Los ganaderos argentinos consideran que las protestas de los agricultores europeos son políticas y ven una oportunidad para mejorar sus exportaciones
La carne bovina es un alimento central en las mesas de Argentina. Es la joya con la que la gastronomía local seduce a los turistas y la reina de los asados, el ritual culinario que reúne a familias y a amigos alrededor de una parrilla siempre que se puede. En 2025, cada argentino comió, en promedio, 49 kilos de carne bovina, más de diez veces el consumo español. Los ganaderos argentinos, que destinan menos del 25% de su producción a las exportaciones, defienden el producto local y tratan de minimizar las protestas y anuncios de boicot que llegan desde el otro lado del Atlántico por la reducción de aranceles prevista por el acuerdo Mercosur-UE que se firmará este sábado en Asunción.
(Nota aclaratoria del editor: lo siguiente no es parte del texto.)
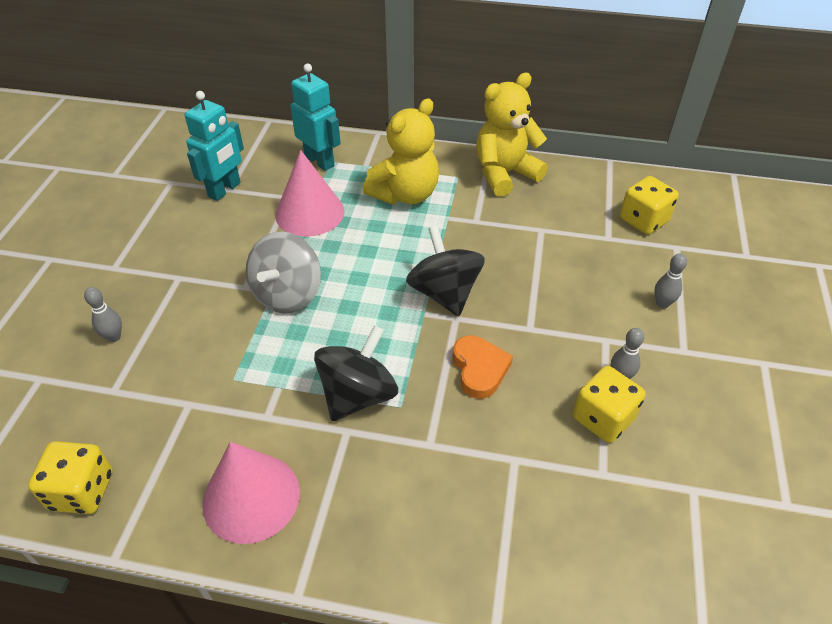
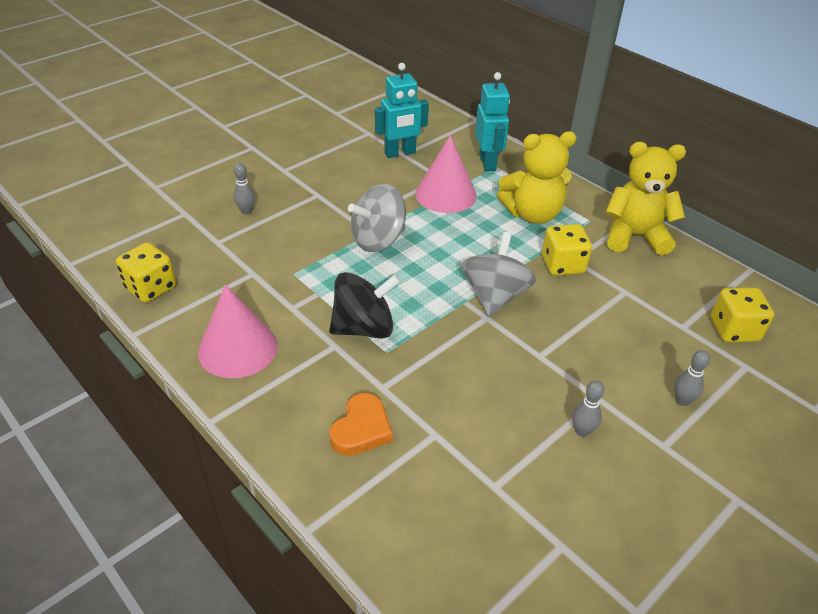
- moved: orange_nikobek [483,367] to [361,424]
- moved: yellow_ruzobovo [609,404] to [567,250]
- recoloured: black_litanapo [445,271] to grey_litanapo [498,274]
En el Mercado Agroganadero de Cañuelas (MAC), el más grande de Argentina, entran cada día entre 5.000 y 10.000 cabezas de ganado bovino que se venden a frigoríficos que luego las comercializan a todo el país. El precio que se fija allí es la referencia para el resto de operaciones de compra-venta en Argentina. En los pasillos del MAC, entre el ruido de las campanas que marcan el inicio de algún remate por parte de los consignatarios, esta semana se percibe un optimismo inédito. El motivo es el precio récord del kilo de novillo, cercano a los tres dólares, y los más de 5,20 dólares que se pagan internacionalmente por kilo carcasa, el valor más alto en décadas. Hacia adelante, el sector ve un horizonte despejado, con la UE como un mercado hacia el que volver a crecer en los próximos años.